Are you getting yours from a Volvo dealer? And is it a certified
used?
 
Irwin M. Fletcher said:
Just out of curiousity...

I'm currently looking at 2001 XCs as well, and the warranties that I
have seen on them are 6 years/100,000 miles. This will leave me with
about 3 years and 60,000 miles of warranty left.

Are you getting yours from a Volvo dealer? And is it a certified
used?

I paid $38,800 for my 2001 XC when it was new, with a 4 yr/ 50K warranty.
But now I've heard that many people are buying 1 year-old, low-mileage (less
than 15K) , ceritifed used Volvo's with 6yr/60K warranties. The only
difference is a $50 - $75 deductible I think. Maybe I should just trade in
my '01 XC on a certified used '03 XC.
:-) --- John
 
All service contracts are negotiable--what is not negotiable after the
contract goes into effect is the service provided.

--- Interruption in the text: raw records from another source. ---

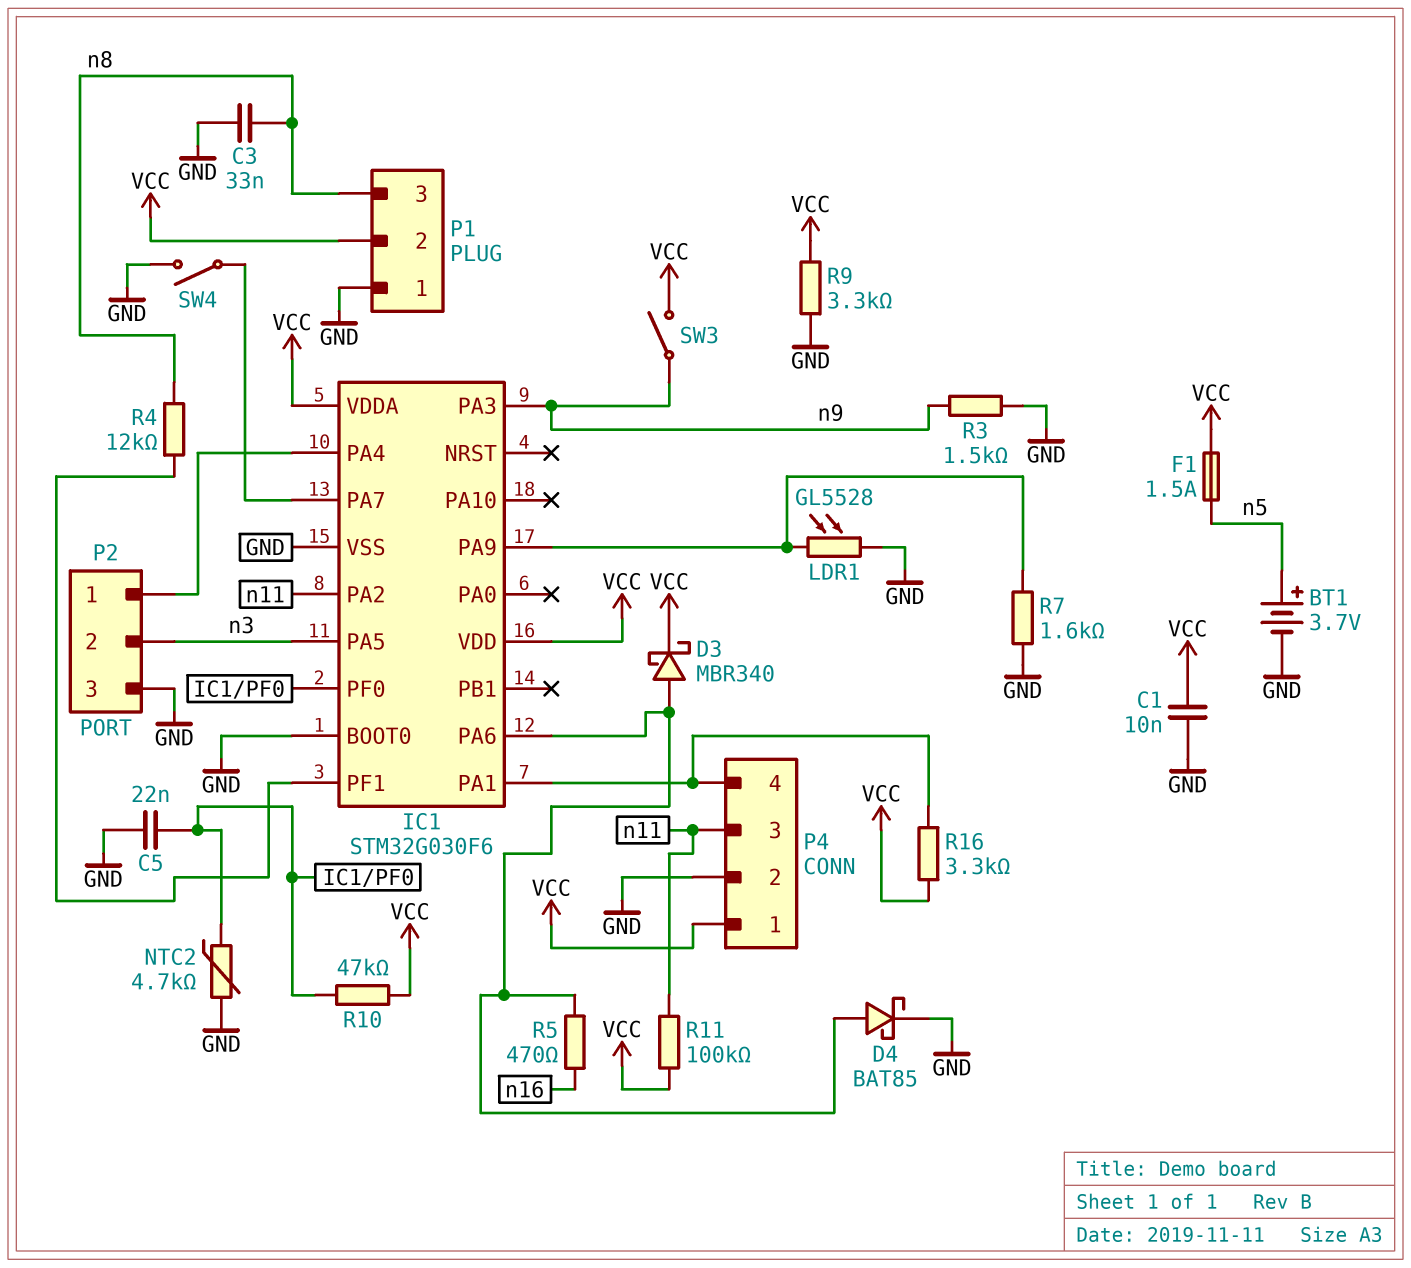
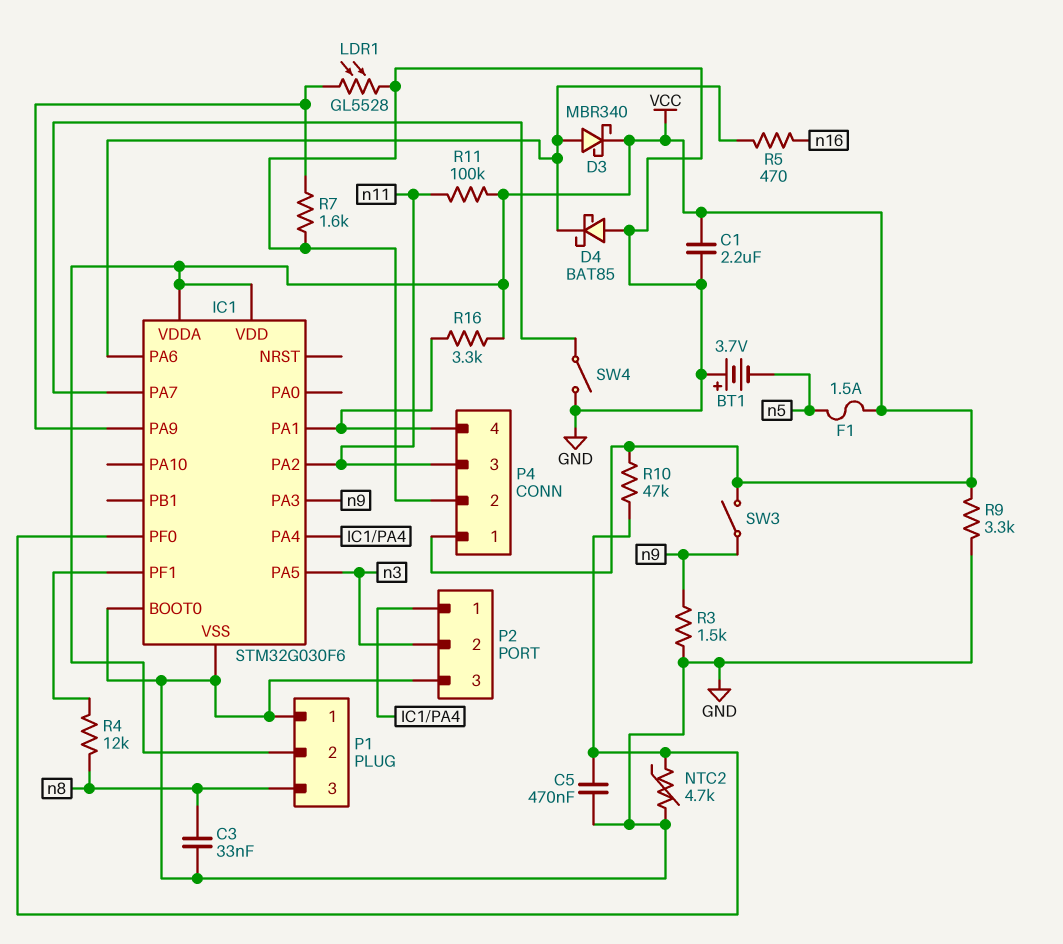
BT1: 3.7V (plus n5, minus GND) -> 3.7V (plus GND, minus n5)
C1: 10nF (GND, VCC) -> 2.2uF (GND, VCC)
C5: 22nF (GND, IC1/PF0) -> 470nF (GND, IC1/PF0)
D4: schottky BAT85 (A IC1/PA6, K GND) -> schottky BAT85 (A GND, K IC1/PA6)

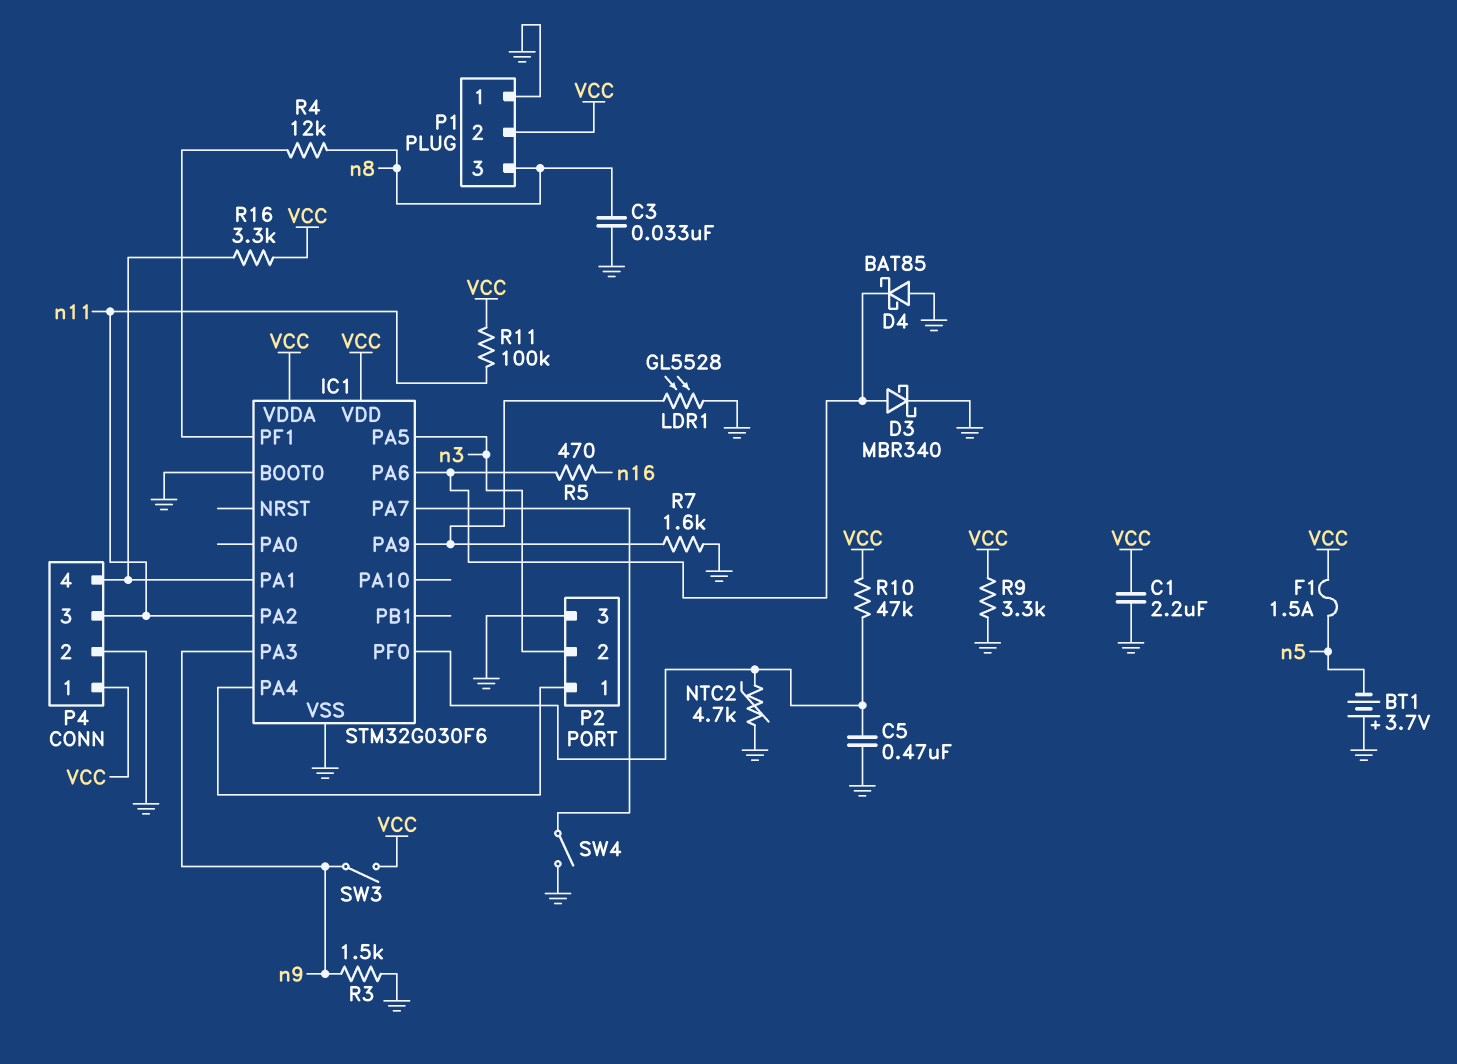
D3: schottky MBR340 (A IC1/PA6, K VCC) -> schottky MBR340 (A IC1/PA6, K GND)

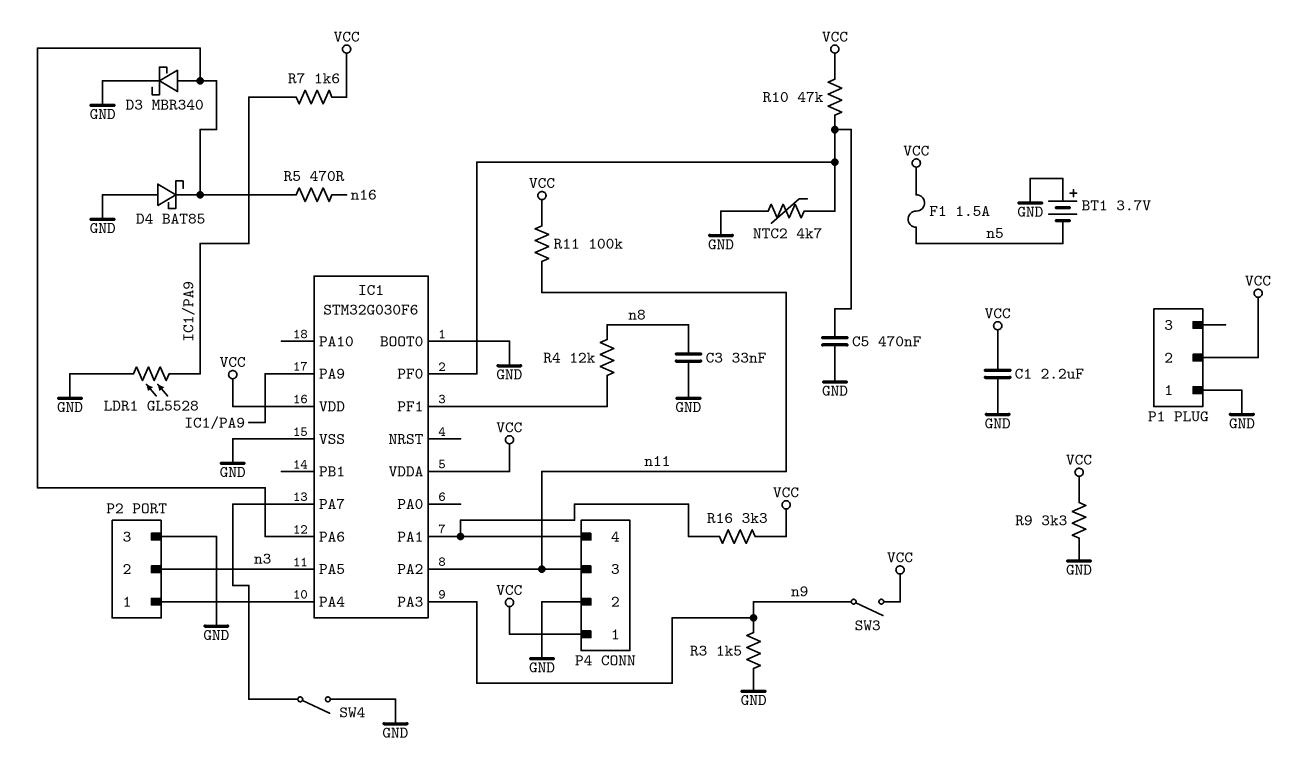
P1 pin 3: n8 -> none
R7: 1.6k (GND, IC1/PA9) -> 1.6k (IC1/PA9, VCC)

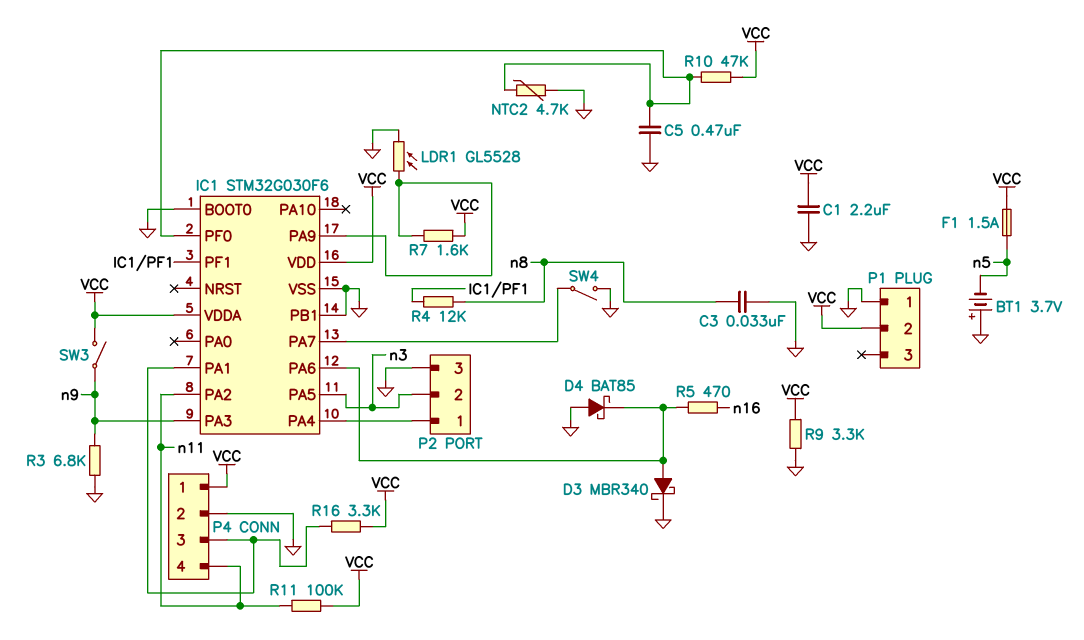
IC1 pin PB1: none -> GND
P4 pin 3: n11 -> IC1/PA1
P4 pin 4: IC1/PA1 -> n11
R3: 1.5k (GND, n9) -> 6.8k (GND, n9)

OEM-what ever company, will specify that your vehicle is repaired with NEW,
ORIGINAL EQUIPMENT MANUFACTURER parts.

As a service manager in DiamlerChrysler shop, I have seen many "recycled"
(junk yard) engines and transmission installed in vehicles covered by third
party service contracts--Why-that is what the Service Contract Provider
mandated. If the owner wanted OEM-they had to pay the difference. Another
little fact is that the third party providers will only pay a given amount
for a repair-should the area you reside in or your vehicle fails in has a
higher labor rate that is more than what the company will pay--that
additional cost is YOURS! OEM contracts can be cancelled by the purchaser
for what every reason; sold it, totaled it or just changed their mind. This
is not true with some third party providers.

With DiamlerChrysler, we have no option-it is new and it comes from
Chrysler. We have an SLK320 Mercedes, and I have a negotiated service
contract on it. The selling dealer shaved $300. off the advertised $2300.
This is in addition to our 2004 XC 70-which I will purchase a service
contract for as well. I also had an OEM service contract on my 1990 Jeep
Cherokee--in 1990 the warranty period was 12 months/12,000 miles.

If you are planning to keep you vehicle beyond the normal warranty--it can
be a good purchase. It is much like life insurance--You buy it and try as
hard as you can to never use it.

The original cost of a product that has any length of life span is very much
like the tip of an iceberg--the part that sinks the ship is the huge mass of
cold reality below the water line (maintenance and repair).

As the gentleman said earlier--get educated, get smart and get the product
you want which includes not getting a service contract if that is your
educated decision. I do hope you never have the need for it or life
insurance.
 
John M

If you can afford it buy it.

During my 50K KM service it was discovered the turbo was leaking oil and
axle shaft cracked. Just replacing the turbo costed more than the warranty.

If you dont buy your warranty, Mr Murphy will make sure everything that
could go wrong in your car will go wrong.

If you buy your warranty Mr Murphy will try his best to make sure your car
wont go wrong. In my case he didn't try hard enough.


When you have warranty, the dealer will try really hard to find faults and
then claim it for your benefit and theirs. It indirectly keeps your car in
top shape and they make good profit.
 
GW said:
If you can afford it buy it.

Actually, people who can afford it don't need it. They can pay the cost
of major repairs. It is the people who can't afford it who need it.
They are the ones who can't pay the cost of major repairs.